**The task:** From the records below, extract all the text exactly and leave the images behind.
[The records — start]
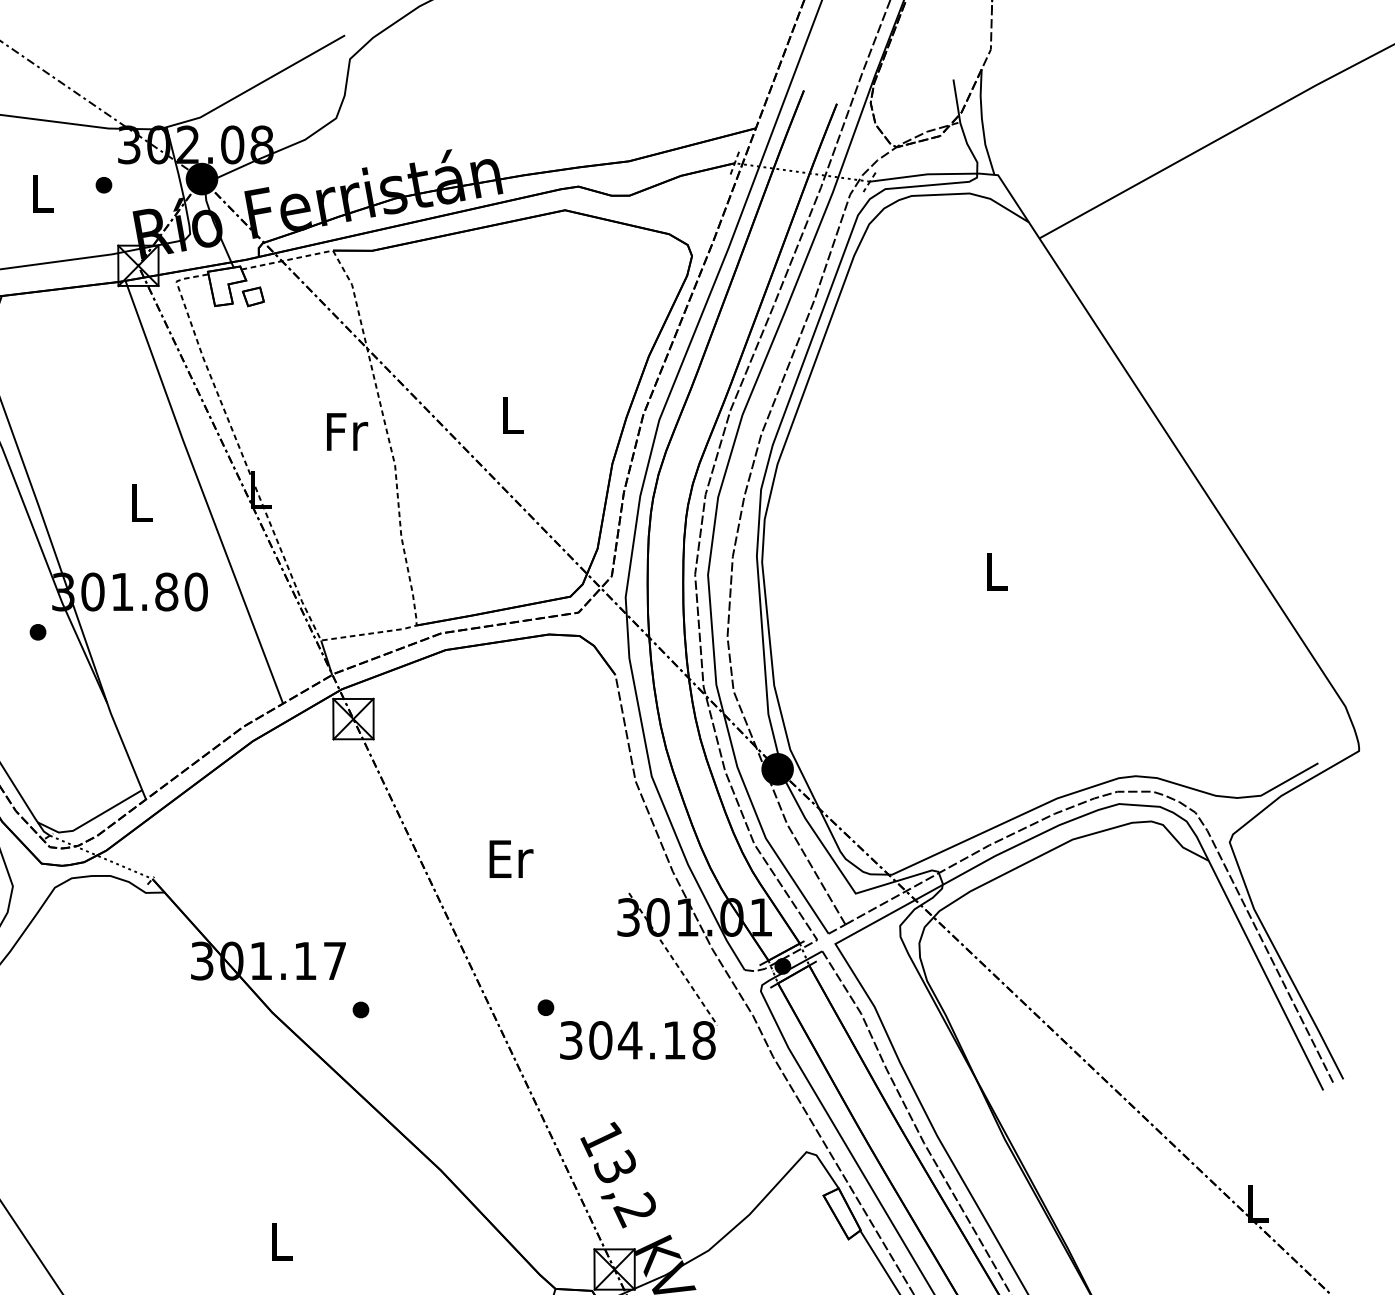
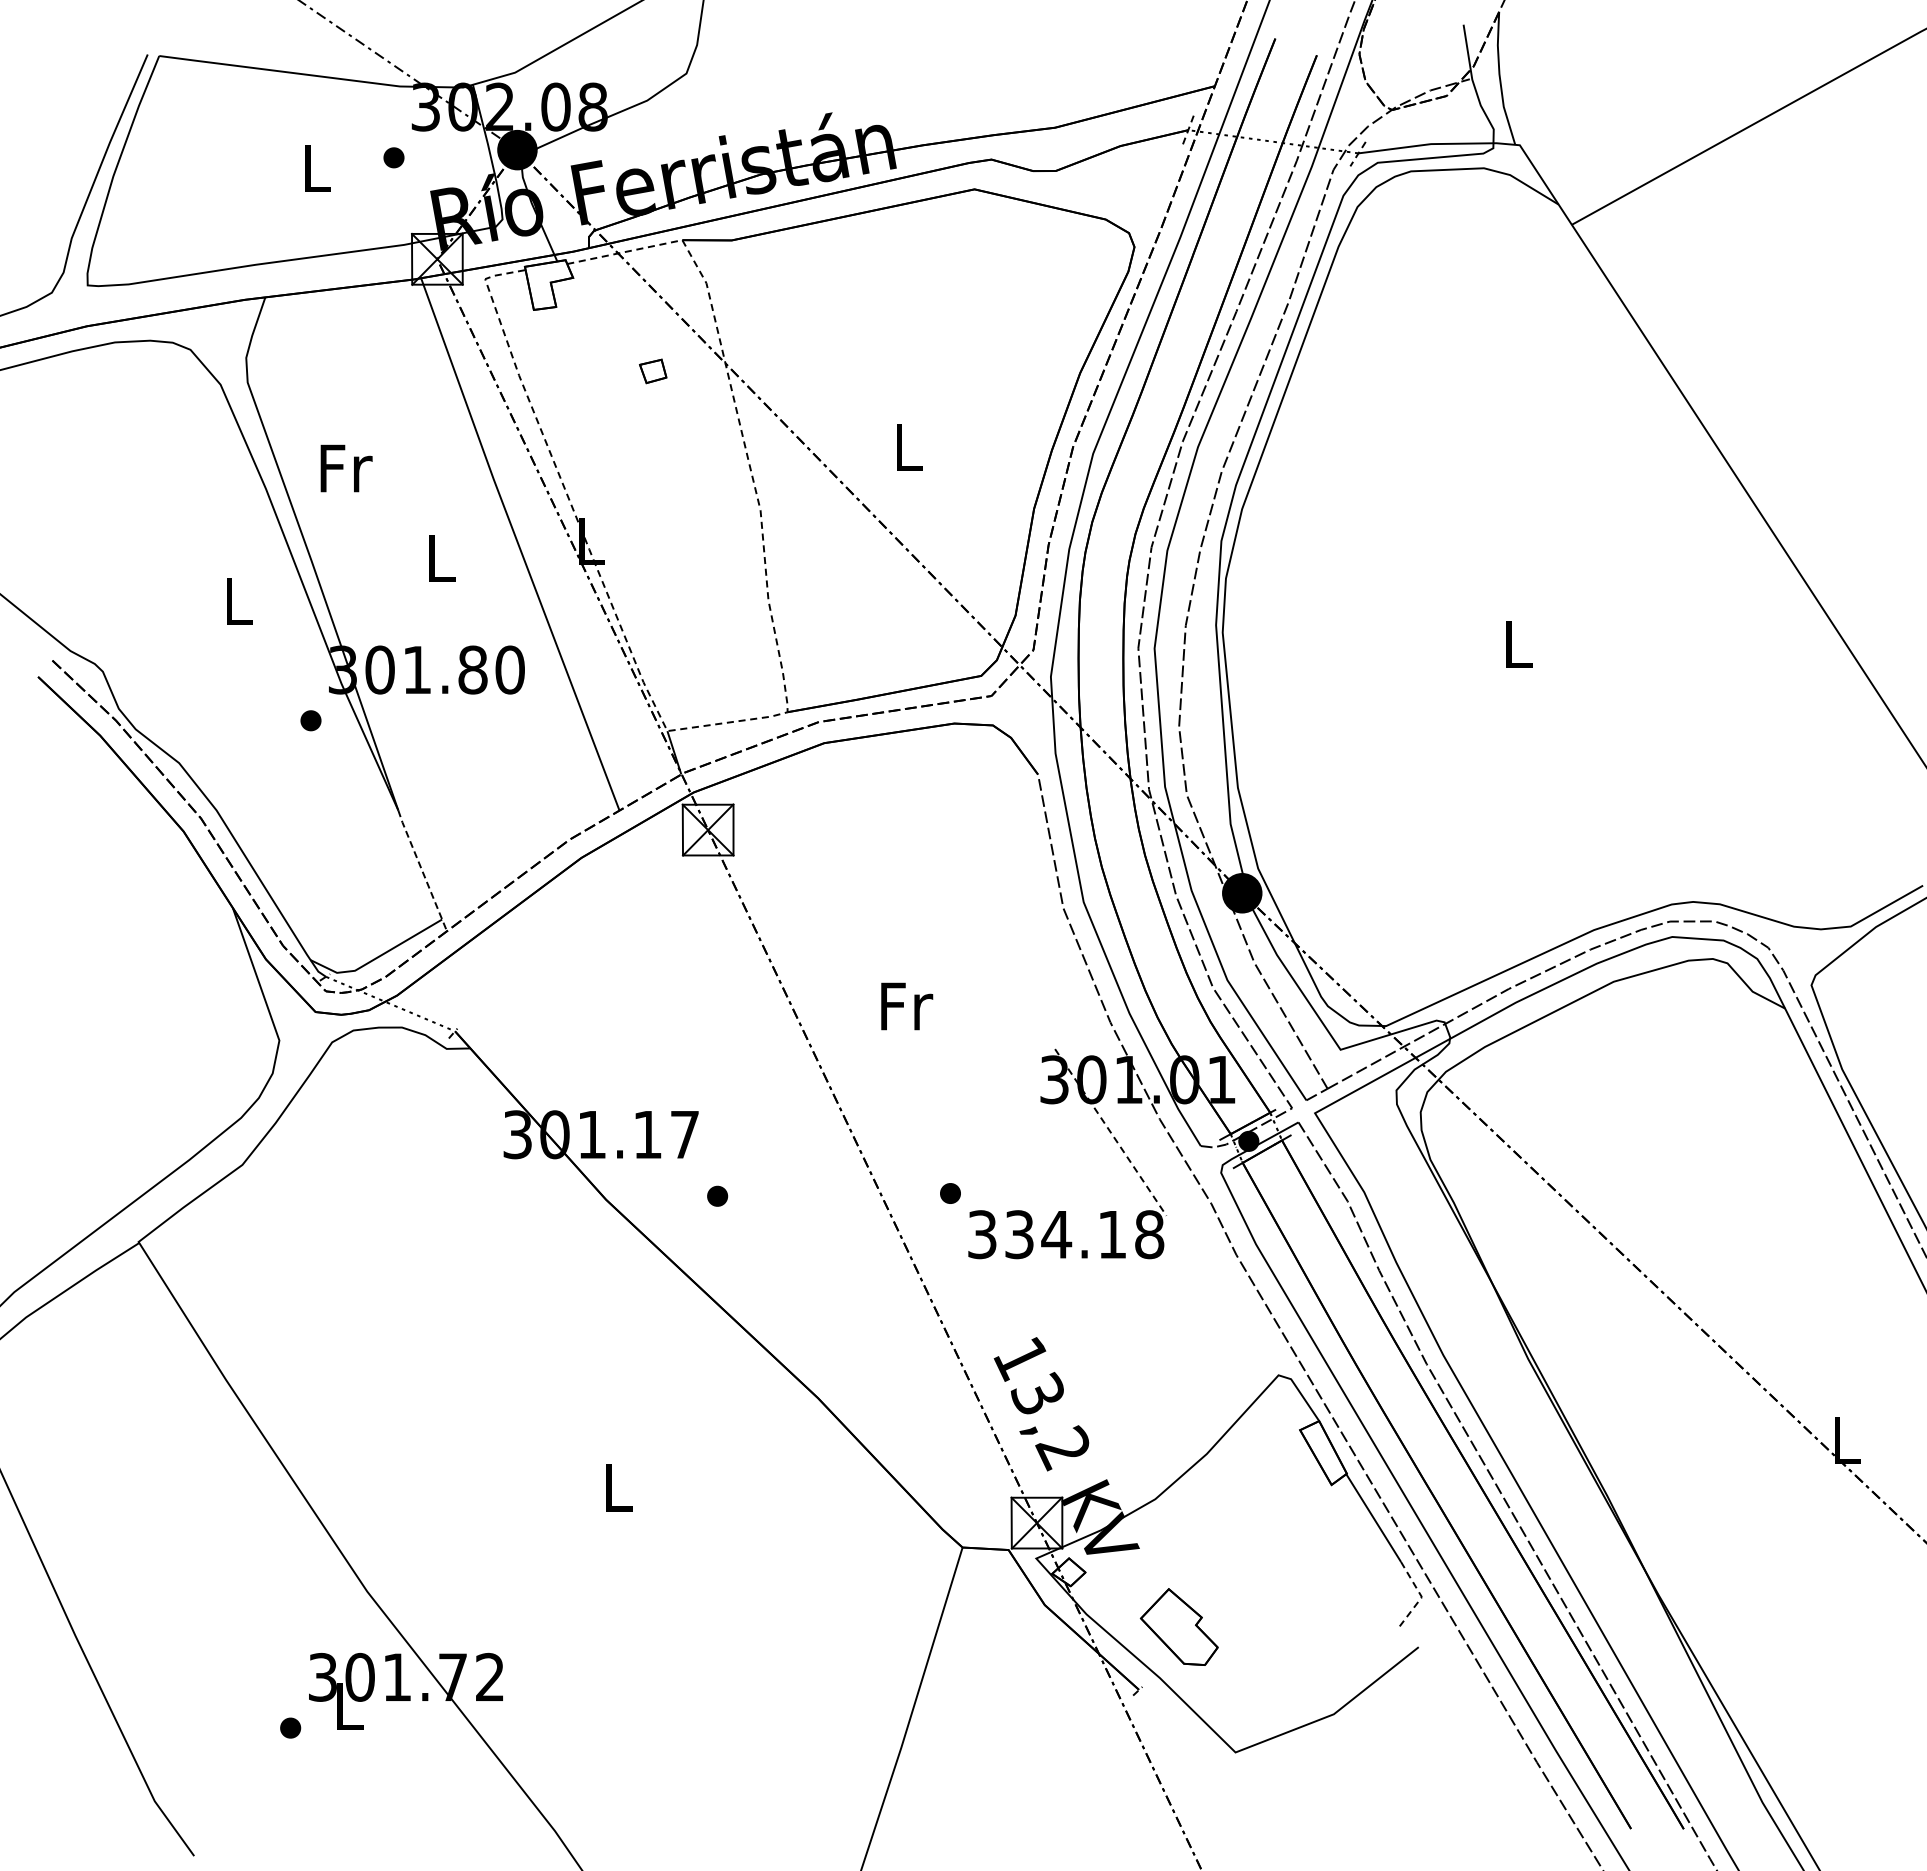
part: (253, 296) -> (653, 371), moved
text: (347, 431) -> (346, 468), moved
line: (126, 751) -> (422, 870), solid -> dashed
text: (510, 859) -> (906, 1006), Er -> Fr
text: (600, 1040) -> (1019, 1234), 304.18 -> 334.18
[The records — finish]
**Answer box:**
part: (253, 296) -> (653, 371), moved
text: (347, 431) -> (346, 468), moved
line: (126, 751) -> (422, 870), solid -> dashed
text: (510, 859) -> (906, 1006), Er -> Fr
text: (600, 1040) -> (1019, 1234), 304.18 -> 334.18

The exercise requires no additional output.